The association between alexithymia as assessed by the 20-item Toronto Alexithymia Scale and depression: A meta-analysis.

Author information

1
Xiang Ya Nursing School of Central South University, Changsha 410013, Hunan, China.
2
The First Affiliated Hospital of Xinxiang Medical University, Weihui 453100, Henan, China.
3
Xiang Ya Nursing School of Central South University, Changsha 410013, Hunan, China. Electronic address: jpzhang1965@163.com.

Abstract

Patients with depression exhibit high rates of alexithymia, representing a major public health concern. We sought to examine relationships between depression severity and alexithymia as assessed by the Toronto Alexithymia Scale (TAS-20) and the TAS-20 subscales of difficulty identifying feelings (DIF), difficulty describing feelings (DDF), and externally oriented thinking (EOT). Potentially relevant studies were obtained independently by two reviewers. Chi-square statistics based on the Q-test and I(2) index assessed statistical heterogeneity between studies. Subgroup analyses were mainly used to explore sources of heterogeneity. Begg׳s test and Duval and Tweedie' trim and fill were used to assess potential publication bias. Altogether, 3572 subjects from 20 study groups across 19 studies were included. Medium relationships were observed between depression and TAS-total score (TAS-TS), DIF, and DDF. There was also a weak relationship between EOT and depression.
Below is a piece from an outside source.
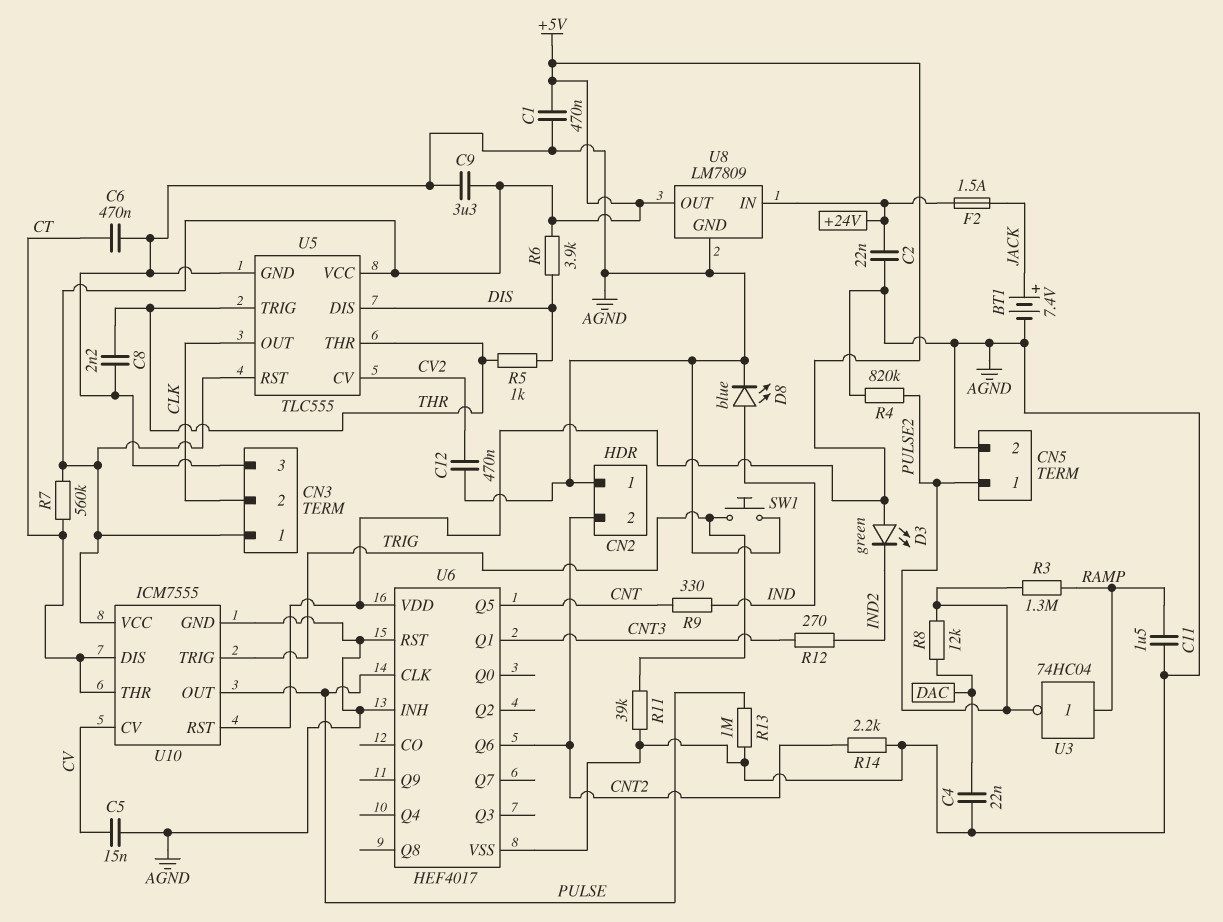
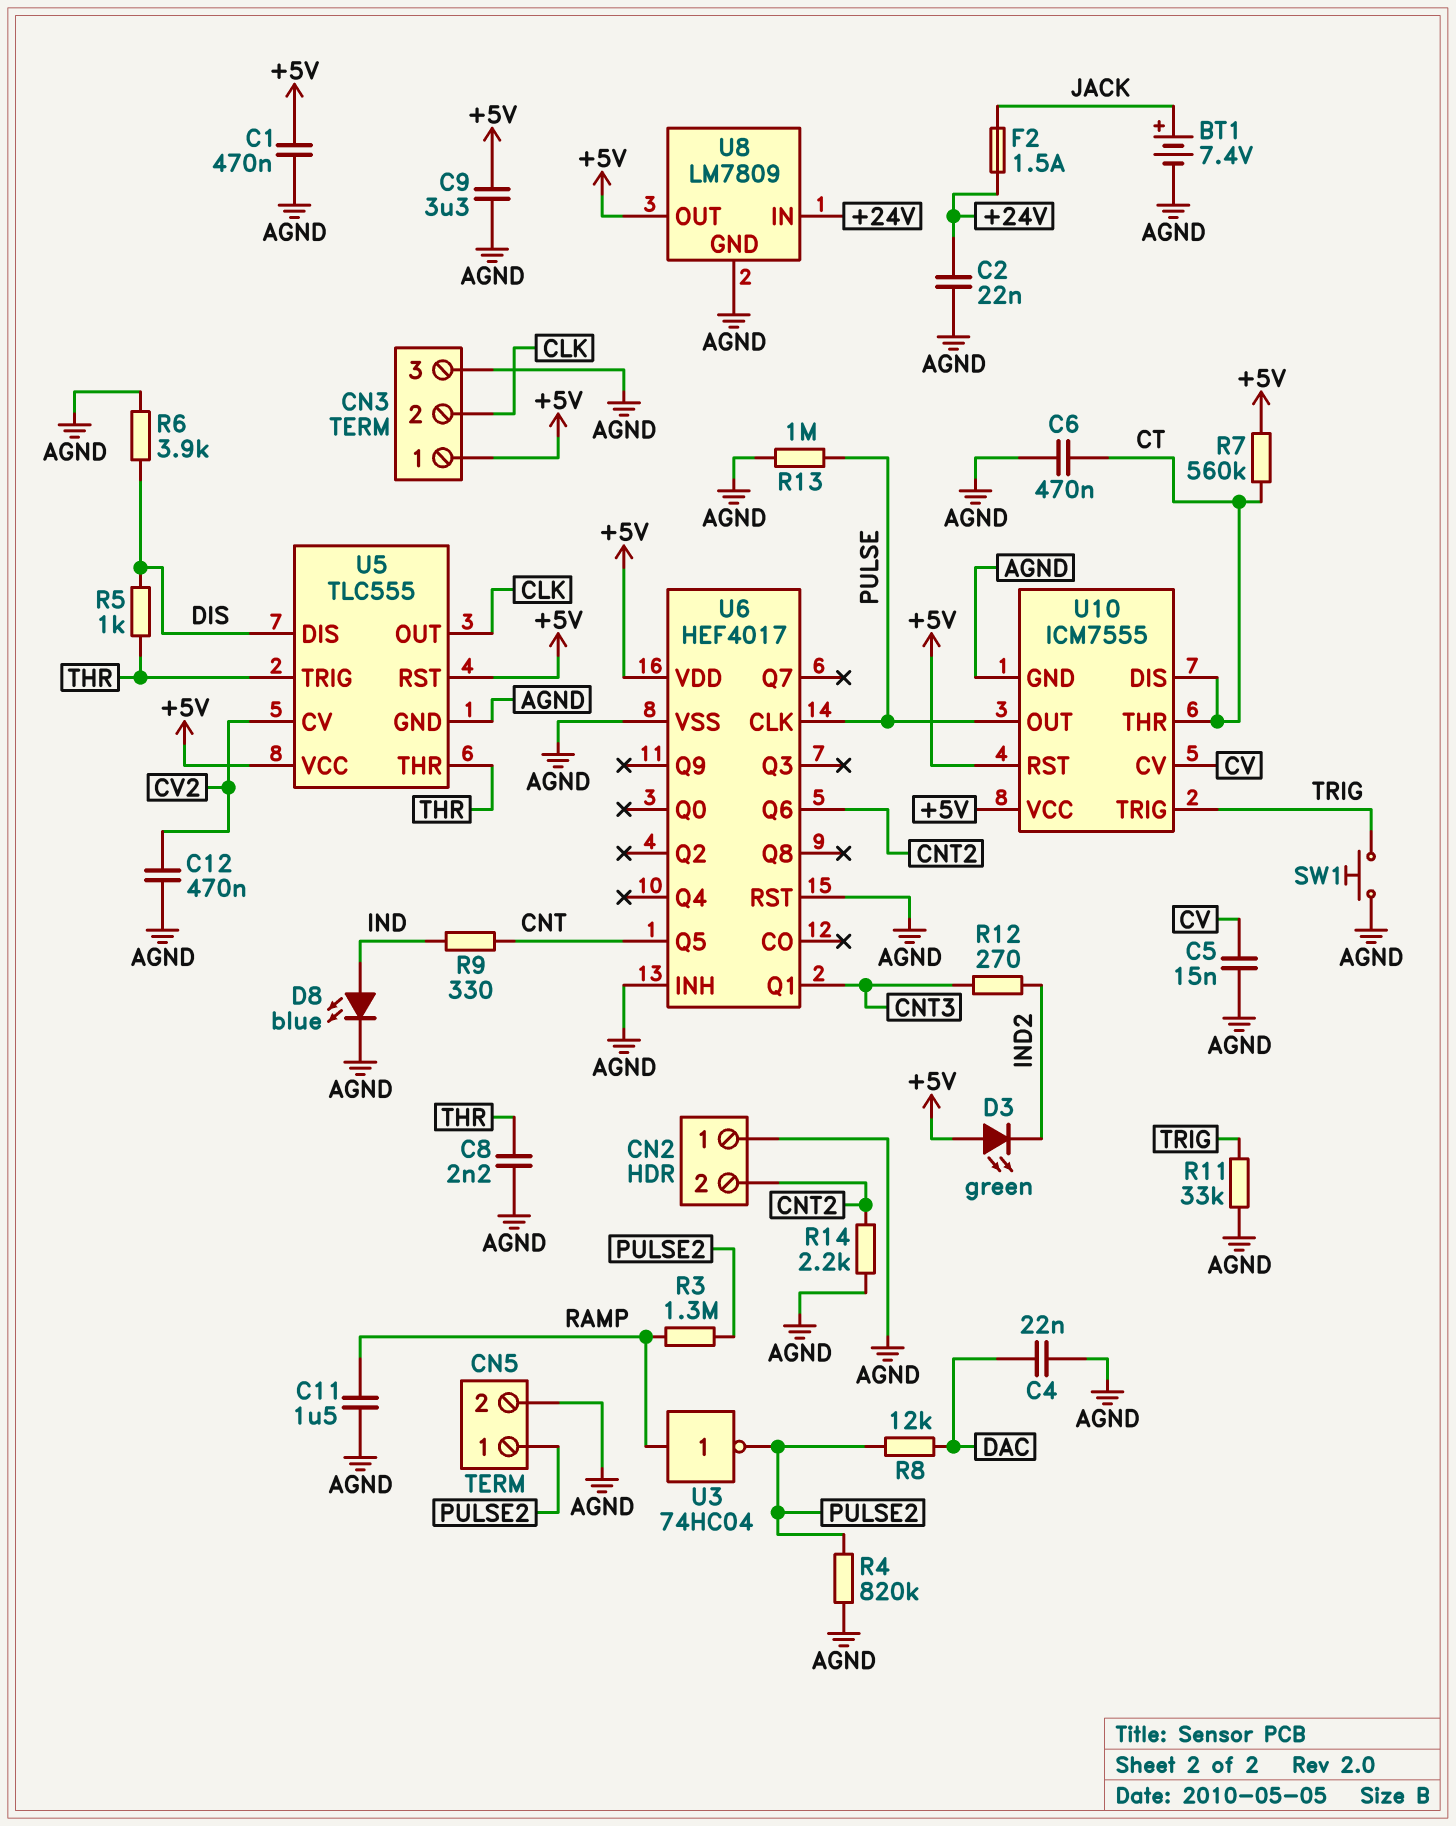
R6: 3.9k (+5V, DIS) -> 3.9k (AGND, DIS)
R11: 39k (AGND, TRIG) -> 33k (AGND, TRIG)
Subgroup analyses showed a stronger correlation between TAS-TS and depression assessed by self-reported tools than that assessed by the Hamilton Rating Scale for Depression. The heterogeneity significantly decreased only in the subgroup analysis by depression tool. We conclude that alexithymia, as assessed by the TAS-20 and its subscales DIF and DDF, is closely related to depression. These relationships were affected by depression measurement tools.

KEYWORDS:

Alexithymia; Depression; Meta-analysis; Questionnaire

PMID:
25769520
DOI:
10.1016/j.psychres.2015.02.006
[Indexed for MEDLINE]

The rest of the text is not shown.